Dimmelo tu. “Toni, mio padre” di Anna Negri

“Stiamo facendo un film o una seduta di psicoanalisi?”, sbotta a un certo punto Toni-padre di fronte ai tormenti di Anna-figlia. Risposta: tutti e due, anzi: tutti e tre. “Toni, mio padre” di Anna Negri è insieme un film, un film sul film, una lunga seduta di analisi. È il film su Toni che Anna ha voluto testardamente fare, e più pareva difficile più lei lo voleva. È un film sugli inciampi, le incertezze, gli scoramenti che Anna ha dovuto superare per farlo. Ed è una lunga seduta d’analisi, con la temporalità sgranata e onirica, le scoperte e le regressioni, l’insistenza ritornante del sintomo che sono tipici della pratica analitica. Cos’è un’analisi, se non un percorso insieme tormentato e felice in cui il sintomo torna e ritorna, si presenta e si ripresenta, finché attraverso questa ripetizione si dissolve, o diventa possibile accettarlo e conviverci? 

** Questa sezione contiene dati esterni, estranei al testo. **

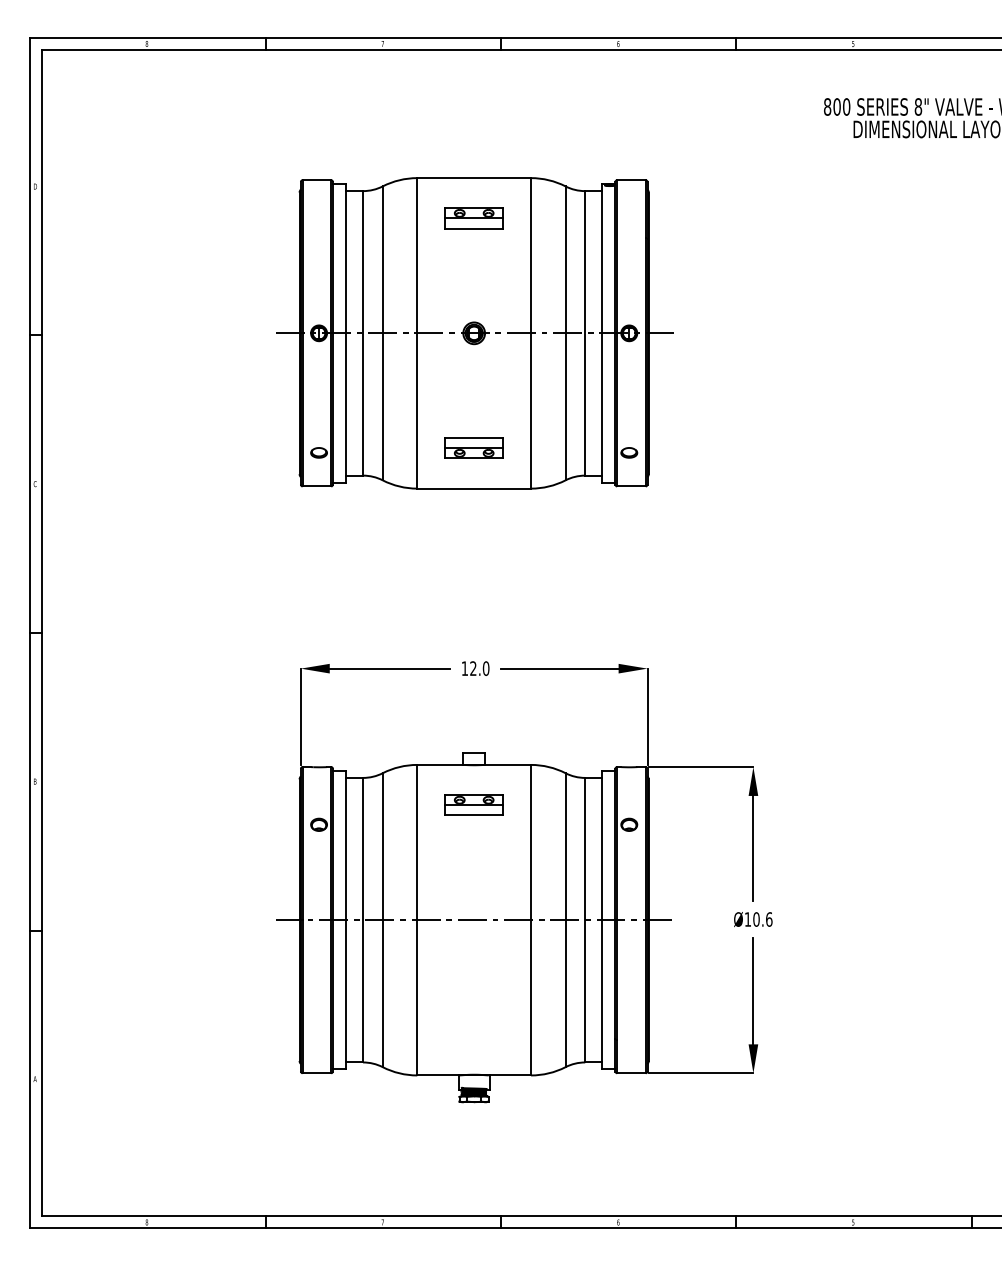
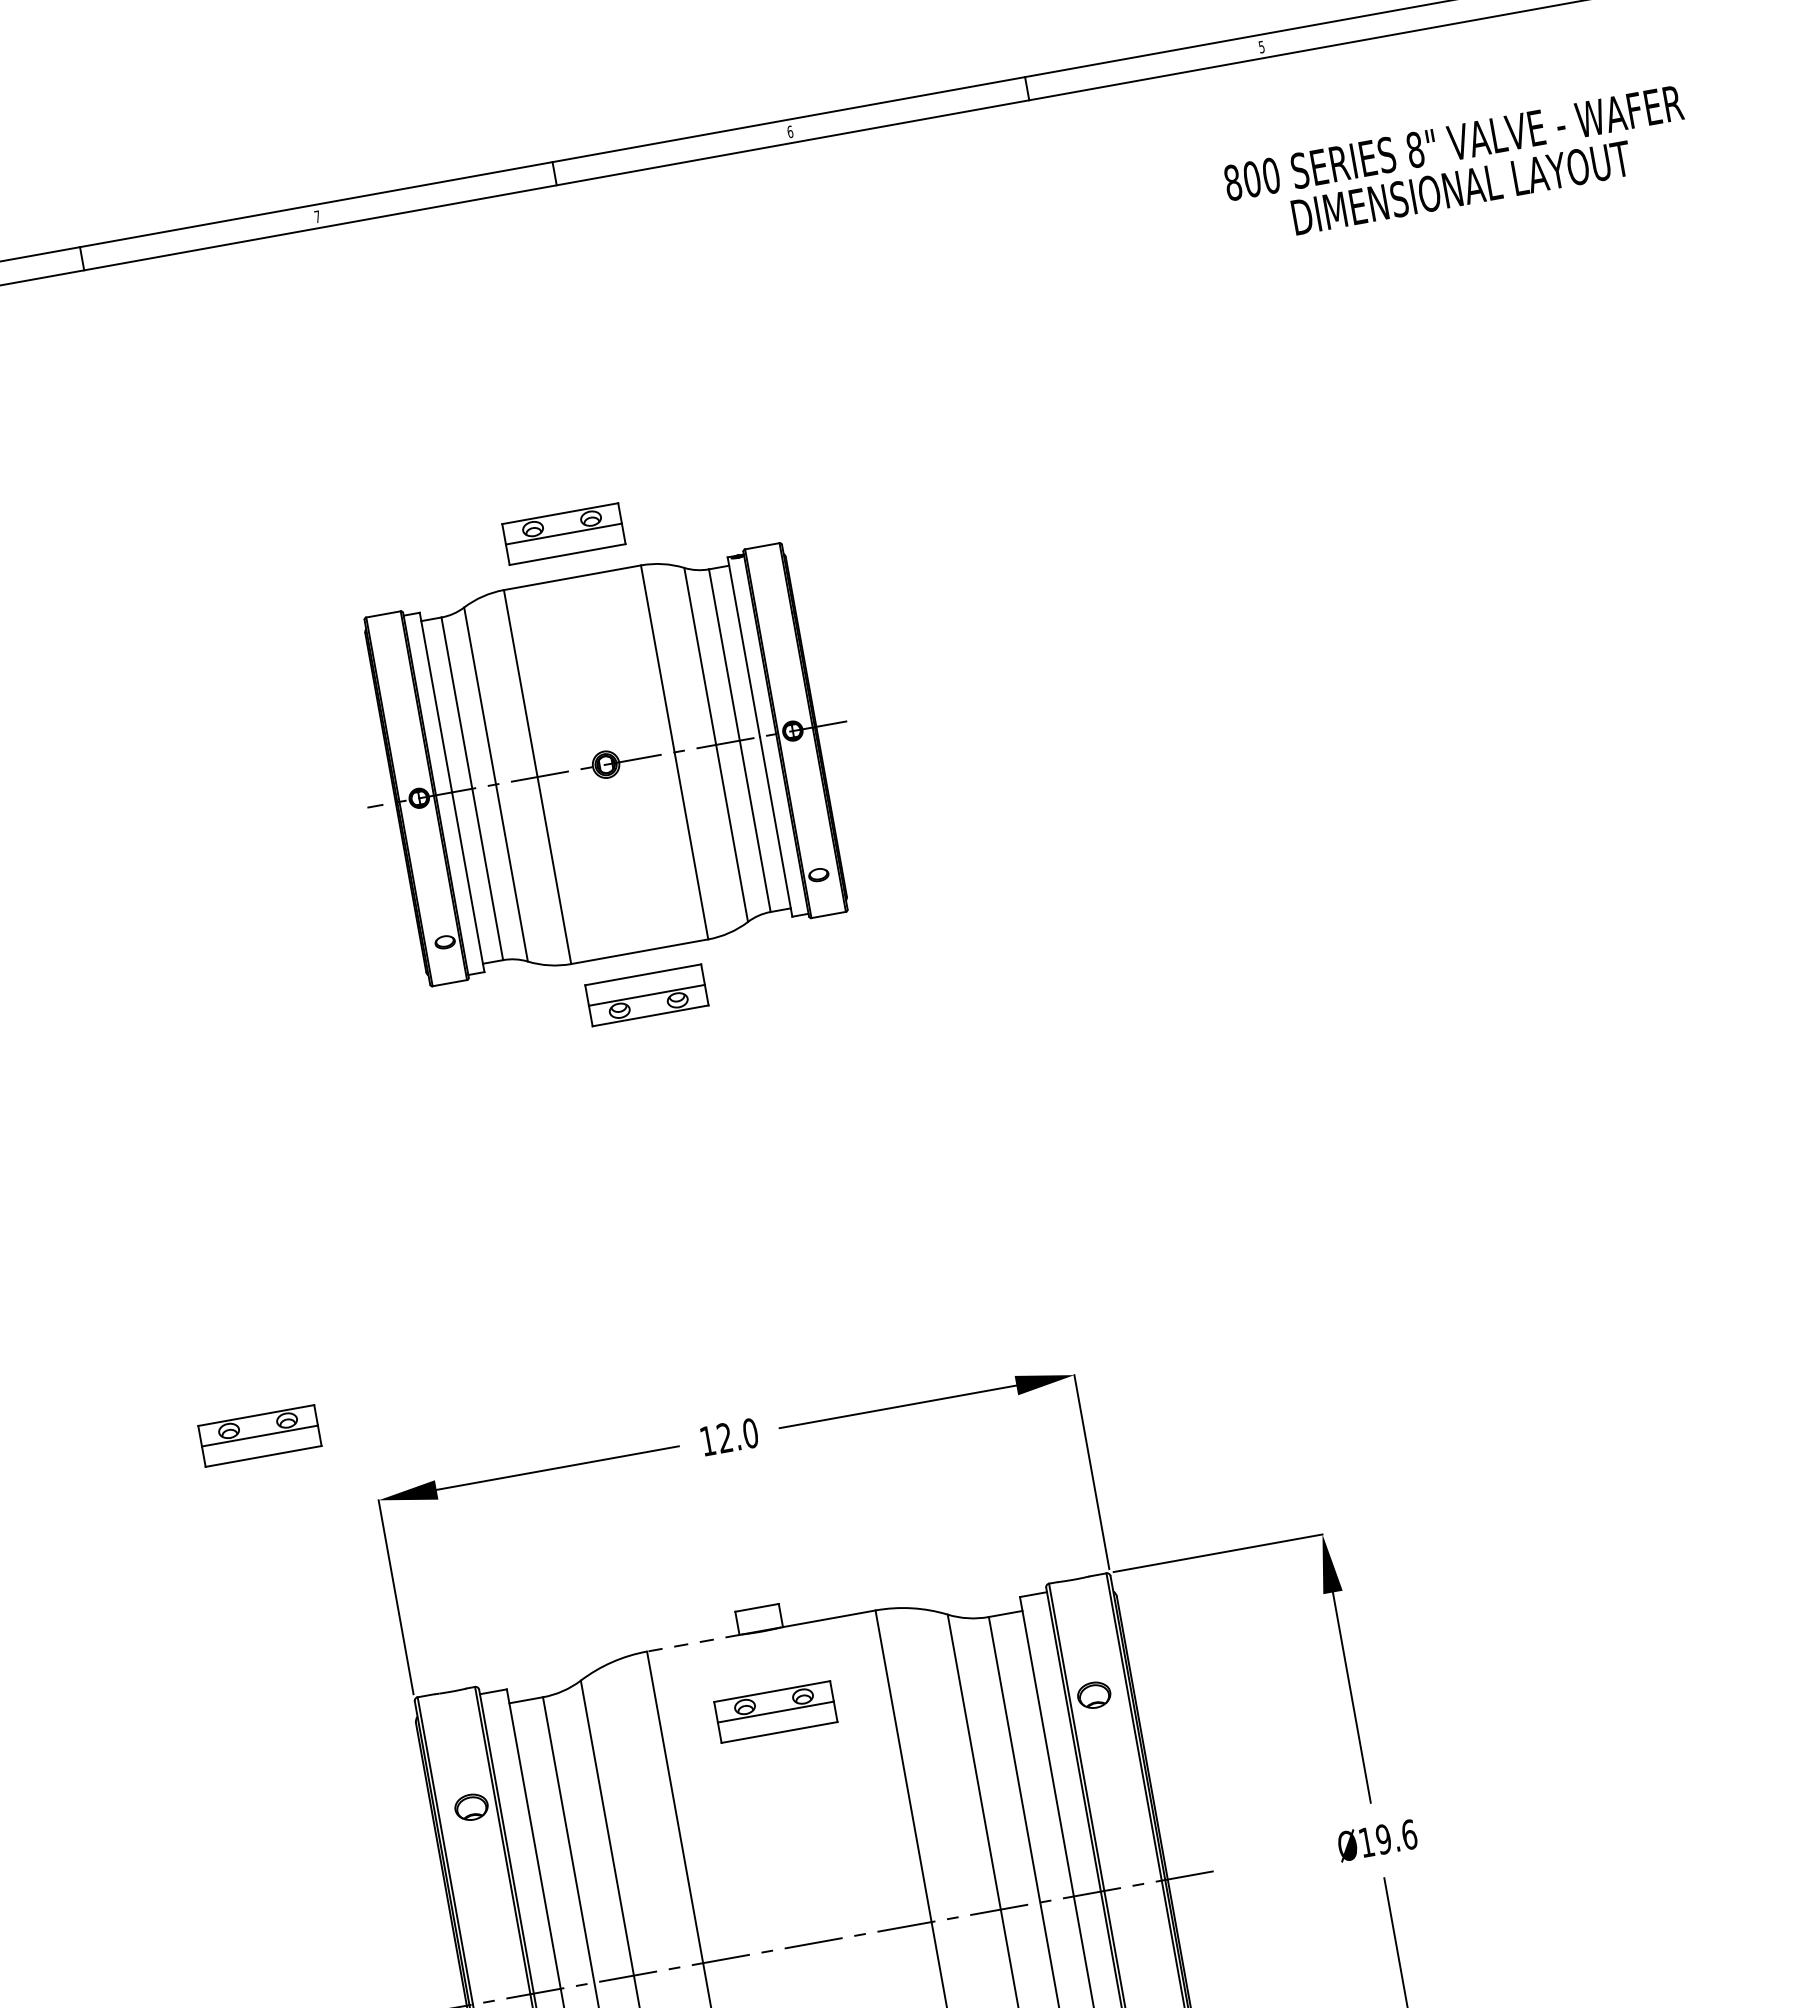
part: (474, 333) -> (606, 764), size x0.6
part: (248, 626) -> (258, 1434), added
line: (439, 764) -> (691, 1642), solid -> dashed
text: (756, 919) -> (1383, 1839), Ø10.6 -> Ø19.6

Non è la biografia intellettuale e politica di Toni il fuoco del film, pur se essa viene restituita, per lampi e grazie anche al montaggio di Ilaria Frajoli, tutta intera: l’infanzia segnata dalla guerra e dal lutto, la cattedra precocissima nell’accademia, l’amore e il sodalizio con Paola, le prime lotte a Porto Marghera, la nascita di Anna e del fratello, il Sessantotto e Potere operaio, il Settantasette e l’Autonomia, il 7 aprile, il carcere sopportato studiando Spinoza, la fuga in Francia, Doni e Nina, il ritorno in Italia, la rinascita con Impero e con Judith. Tutto questo c’è, ma il fuoco del film è il sintomo di Anna, che si incista con l’arresto del padre il 7 aprile del ’79 e non la lascia più. Quel fatto marca un prima, l’infanzia in una famiglia piena di amici e felice, e un dopo, quando Anna, a 14 anni, diventa la “figlia di” che porta sulle spalle le colpe presunte del padre, la “testimone di una storia complicata” che vorrebbe cambiare nome, l’adolescente che dal padre chiuso in galera si sente abbandonata malgrado le lettere amorose che lui le scrive regolarmente. Anna fugge a sua volta all’estero, cambia ambiente, studia cinema. Ma l’abbandono raddoppia quando entrambi tornano in Italia, e lei invece che un ritrovamento avverte di nuovo, a torto o ragione, un’esclusione dalla nuova vita del padre. Non solo. Il mondo nel frattempo è cambiato, e la figlia di una coppia di rivoluzionari degli anni Settanta si ritrova a vivere nella società neoliberale degli anni Novanta e neofascista di oggi: “i cocci che ci avete lasciato voi rivoluzionari ce li siamo cuccati noi”. Compresa, nei cocci, la consapevolezza guadagnata nel femminismo che anche le coppie rivoluzionarie sono marchiate dal patriarcato. 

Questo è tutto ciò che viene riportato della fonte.